A Khasi from Meghalaya, virtually all of her family has been associated with education since the 1800s. Her maternal great-grandfather brought higher school education to the Khasi community in Meghalaya in 1878. Her aunt and mother both ran schools in the state.
"It is what we know and do best," says Sawain.
Her students were primarily first-generation learners. The children's parents were either too busy making ends meet to teach their children anything or simply lacked an understanding of the kind of values that Sawain focused on.
She was clear she wanted her students to go beyond textbooks.
"The idea was that students should know how to conduct themselves in society, not just score 90 per cent in examinations," she adds.
Annfield began in 1997 with three students and grew slowly every year. In the initial years, Sawain managed to schedule a daily period for what she believed was the most important aspect of an education:
A full 40 minutes to teach and inculcate values, ethics, and morals -- concepts virtually alien in India's education system today. Once the school got CBSE affiliation, though, the pressure of academic performance began to overtake other priorities.
The syllabus was so onerous that students couldn't afford to spare 40 minutes for value-based education. They almost always have their noses buried in a textbook, with teachers complaining of too little time to cover the vast syllabus. Today the school has 1,200 students from playgroup to Class 12.
Initially, Sawain struggled to find teachers who shared or even understood her philosophy. For instance, some teachers didn't understand why it was important to throw waste into a dustbin (since a sweeper would do it anyway).
With repeated iteration, Sawain feels that many of life's little lessons have been ingrained not just in the children but a generation or so of teachers who have worked with them over the last 20 years.
Indrani Lahiri, a senior academician who conducts teacher-training workshops across India and at Annfield, says she thinks the importance of teaching right from wrong cannot be overemphasised.
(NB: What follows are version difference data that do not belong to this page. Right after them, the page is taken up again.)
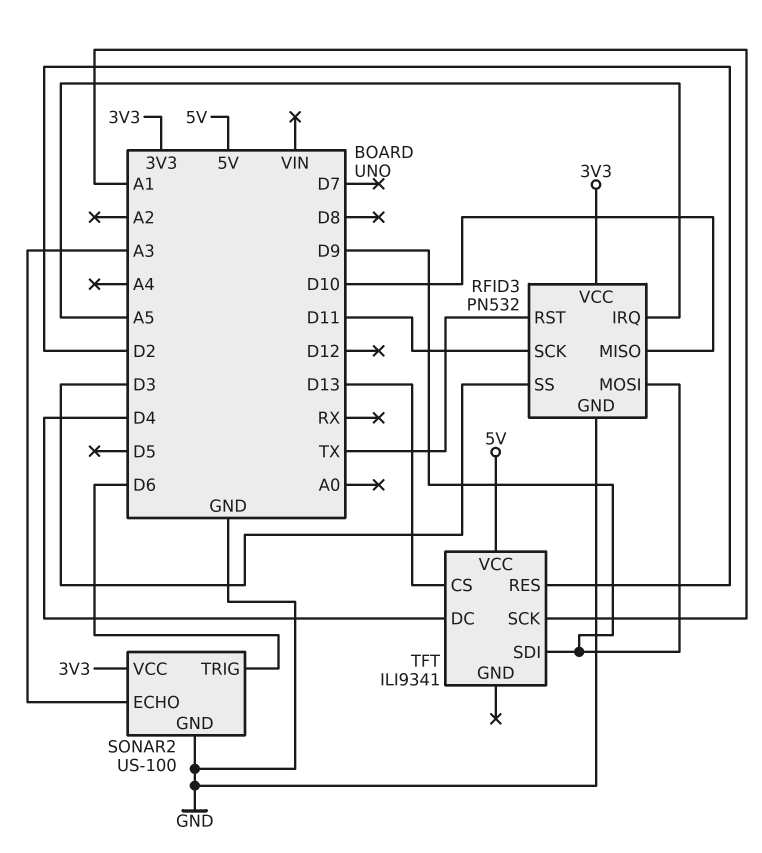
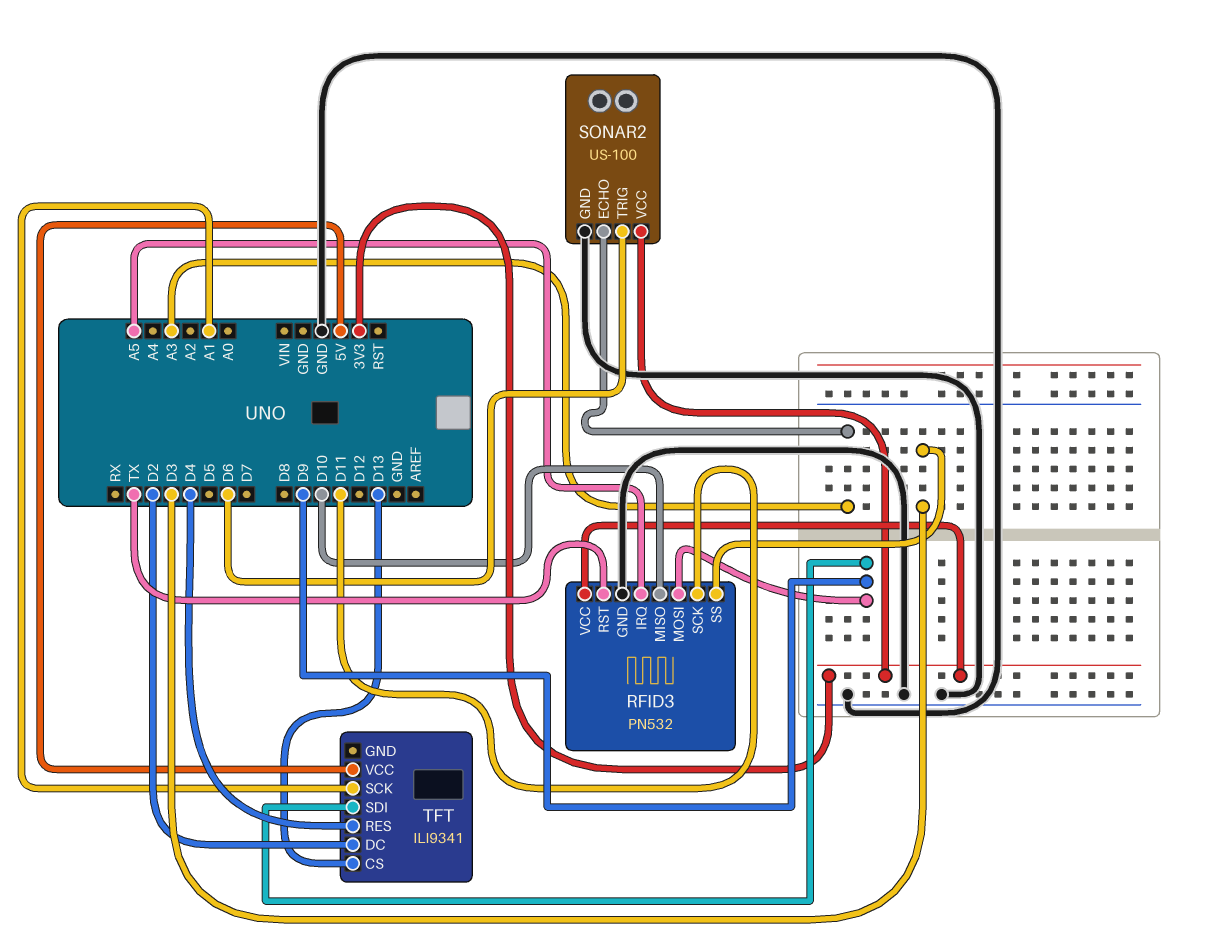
TFT pin DC: D4 -> D2
TFT pin RES: D2 -> D4

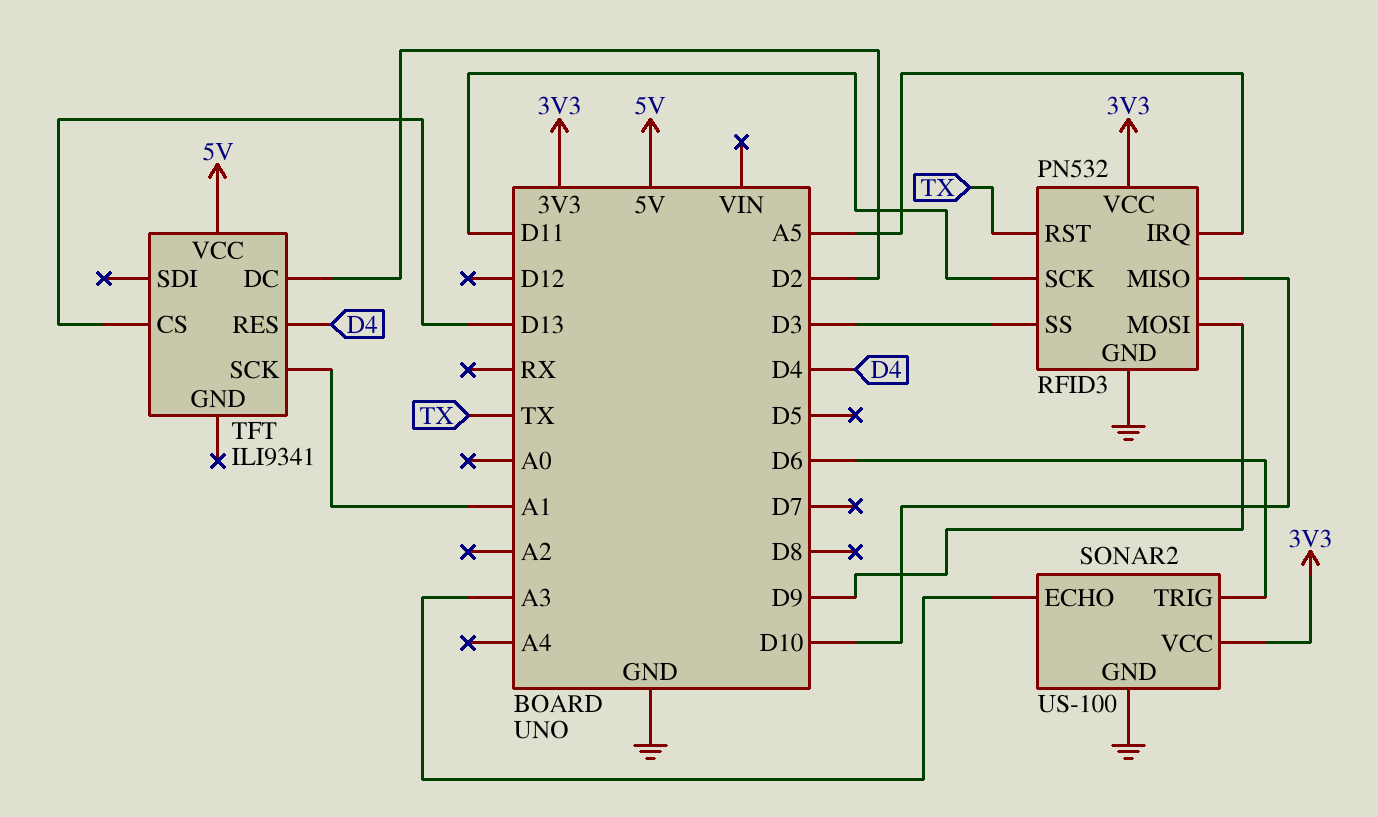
TFT pin SDI: D9 -> none

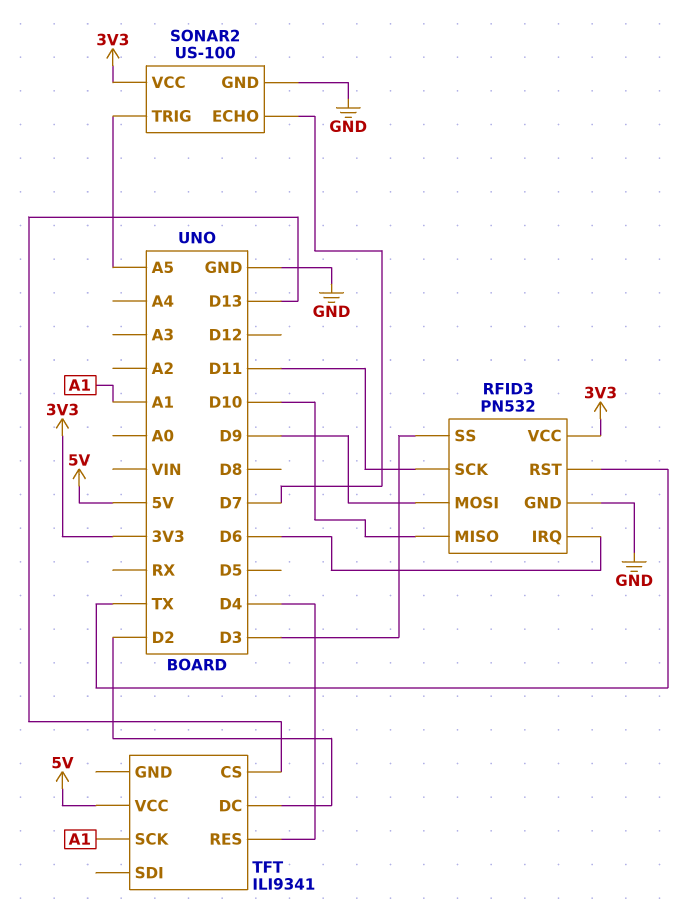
RFID3 pin IRQ: A5 -> D6
SONAR2 pin ECHO: A3 -> D7
SONAR2 pin TRIG: D6 -> A5

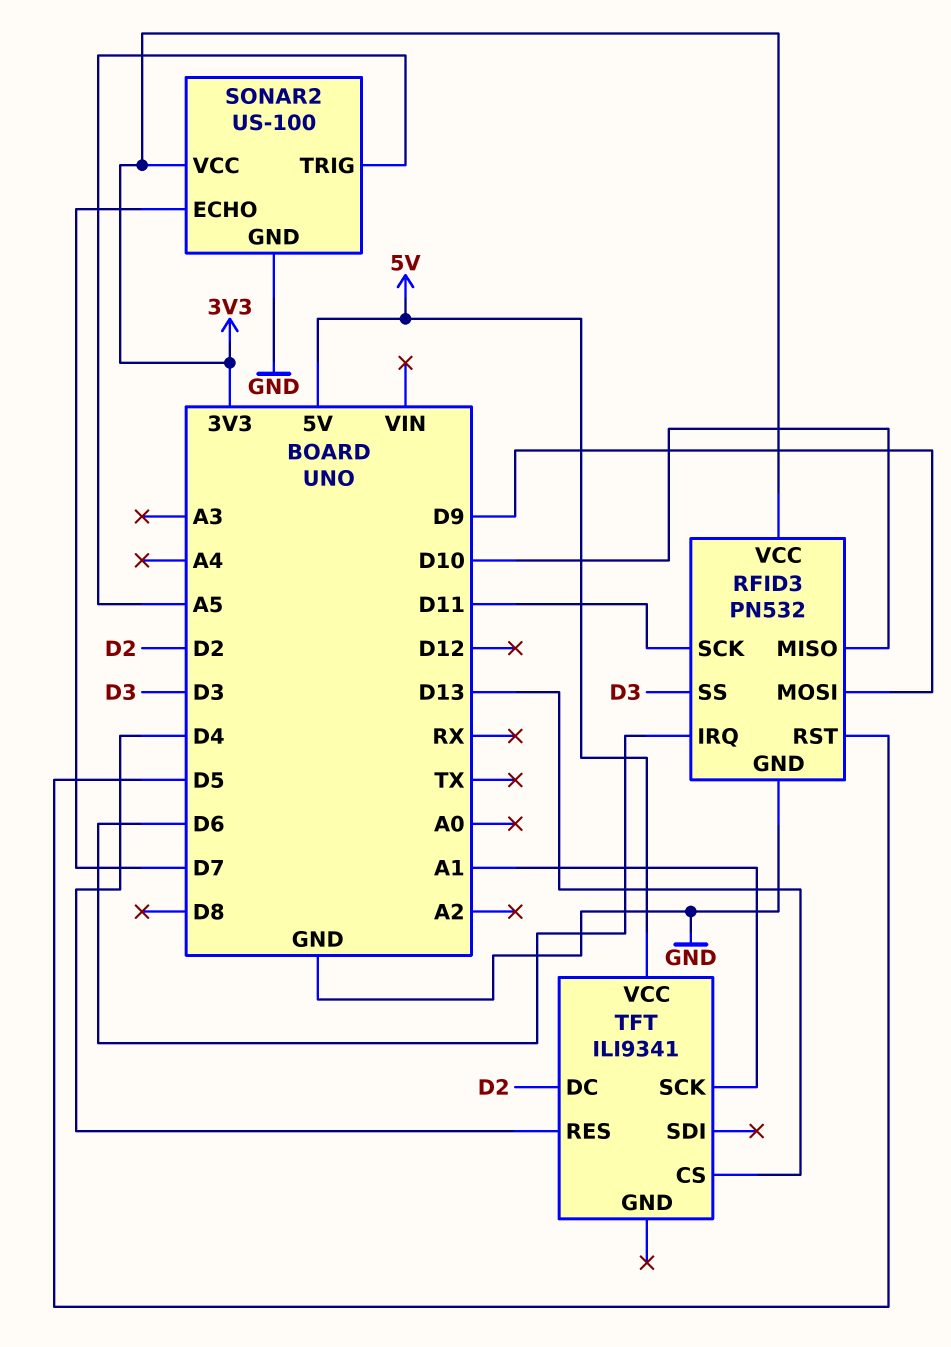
RFID3 pin RST: TX -> D5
Schools, to her mind, just need to find a way of incorporating this in their primary objectives. Several years of doling out a CBSE education has convinced Sawain of the need for two critical reforms.
One, she says, the curriculum and burden on students needs to be reduced. She says, with a touch of regret, that she's had to forego her primary focus to an extent because the syllabus is so overwhelming.
Second, there needs to be a liberal arts option for students who don't want to get into the traditionally valorised disciplines.
"Many children are simply not cut out for math and science. Yet they have no option but to pursue it rather vigorously till Class 10," she says. This often results in a student losing confidence in her own abilities.
A class in moral science or some way of introducing this into the syllabus, according to Sawain, could go a long way in reducing societal afflictions such as violence and crime.
She says that parents are too harried and their attention too scattered for young children to learn right from wrong at home.
"If the enormity and consequences of crimes like rape is ingrained from a very young age in boys, it may reduce. In a situation where parents are failing to do this job, perhaps the school needs to step in," she argues.
In addition to introducing 'happiness' classes, as the Delhi government has recently done, a dose of moral education could prove invaluable.